Strangely Consistent

Theory, practice, and languages, braided together

Laziness for the impatient

In the future — the not too distant future, if I read the ROADMAP correctly — Rakudo will be able to handle potentially infinite streams of values.

my @a = gather {
    my $count = 5;
    take $count++ while True;
};

 .say for @a[0..4]; # 5\n6\n7\n8\n9

Actually, not only the gather construct does this, but lists themselves:

my @a = 5 ... *;
 .say for @a[0..4]; # 5\n6\n7\n8\n9

Neither of these two work yet. The former hangs, and the latter just earned me a rakudobug. (Update 2009-10-13: A rakudobug which, 46 hours later, moritz++ fixes. Complaining is extra rewarding when the reaction is swift.)

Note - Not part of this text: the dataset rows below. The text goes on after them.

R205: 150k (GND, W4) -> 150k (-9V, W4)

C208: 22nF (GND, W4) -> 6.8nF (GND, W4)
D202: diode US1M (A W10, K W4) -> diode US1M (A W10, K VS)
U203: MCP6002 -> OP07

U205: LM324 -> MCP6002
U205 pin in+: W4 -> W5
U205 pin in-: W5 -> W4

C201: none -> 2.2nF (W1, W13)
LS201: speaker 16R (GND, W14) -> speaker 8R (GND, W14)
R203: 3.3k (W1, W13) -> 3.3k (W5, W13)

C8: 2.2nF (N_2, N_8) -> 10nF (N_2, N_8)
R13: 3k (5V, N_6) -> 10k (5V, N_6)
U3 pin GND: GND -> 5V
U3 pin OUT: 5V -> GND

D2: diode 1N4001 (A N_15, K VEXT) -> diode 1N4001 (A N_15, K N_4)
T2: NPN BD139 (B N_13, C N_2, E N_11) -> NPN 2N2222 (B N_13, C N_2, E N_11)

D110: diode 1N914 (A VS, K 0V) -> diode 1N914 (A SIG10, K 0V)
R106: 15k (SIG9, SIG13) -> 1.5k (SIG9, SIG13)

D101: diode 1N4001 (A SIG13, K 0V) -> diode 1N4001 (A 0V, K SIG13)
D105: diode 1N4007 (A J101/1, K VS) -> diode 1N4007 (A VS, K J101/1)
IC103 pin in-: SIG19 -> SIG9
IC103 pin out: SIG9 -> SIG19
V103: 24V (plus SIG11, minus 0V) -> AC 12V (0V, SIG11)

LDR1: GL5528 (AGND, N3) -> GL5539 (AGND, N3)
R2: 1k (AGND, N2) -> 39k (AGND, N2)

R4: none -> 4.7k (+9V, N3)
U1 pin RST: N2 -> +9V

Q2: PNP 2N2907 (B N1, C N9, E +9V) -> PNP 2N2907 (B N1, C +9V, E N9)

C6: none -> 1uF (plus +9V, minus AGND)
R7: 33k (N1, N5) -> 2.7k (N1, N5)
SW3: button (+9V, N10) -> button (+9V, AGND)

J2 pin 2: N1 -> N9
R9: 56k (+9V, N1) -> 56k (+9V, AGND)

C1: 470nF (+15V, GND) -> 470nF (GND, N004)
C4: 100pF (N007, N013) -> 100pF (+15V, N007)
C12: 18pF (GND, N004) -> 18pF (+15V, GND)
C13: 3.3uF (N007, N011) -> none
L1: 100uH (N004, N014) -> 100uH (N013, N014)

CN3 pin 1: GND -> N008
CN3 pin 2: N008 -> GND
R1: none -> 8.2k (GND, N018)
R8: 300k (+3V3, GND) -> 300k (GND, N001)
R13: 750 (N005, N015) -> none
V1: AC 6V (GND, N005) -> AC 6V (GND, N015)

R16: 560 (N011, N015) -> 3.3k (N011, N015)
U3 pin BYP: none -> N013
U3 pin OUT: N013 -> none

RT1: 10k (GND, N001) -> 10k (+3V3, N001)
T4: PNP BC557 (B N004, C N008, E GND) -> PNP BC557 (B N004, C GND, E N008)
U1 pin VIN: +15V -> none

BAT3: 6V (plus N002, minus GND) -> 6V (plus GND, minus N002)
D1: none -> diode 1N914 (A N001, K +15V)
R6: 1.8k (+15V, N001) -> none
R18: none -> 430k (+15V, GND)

Anyway, awaiting all that lazy goodness, we can always fall back on the "old-fashioned" way of lazily generating a stream, namely a closure. The following code does work in Rakudo:

class LazyIterator {
    has $!it;

    method get() {
        $!it();
    }
}

class Counter is LazyIterator {
    method new(Int $start) {
        my $count = $start;
        self.bless(*, :it({ $count++ }));
    }
}

my $c = Counter.new(5);
say $c.get for 0..4; # 5\n6\n7\n8\n9

In our daily fight against scattered and tangled code, closures are a fine weapon to have in one's arsenal. The fact that they are capable of giving us laziness in Rakudo today, before it is actually implemented, is a nice example of that.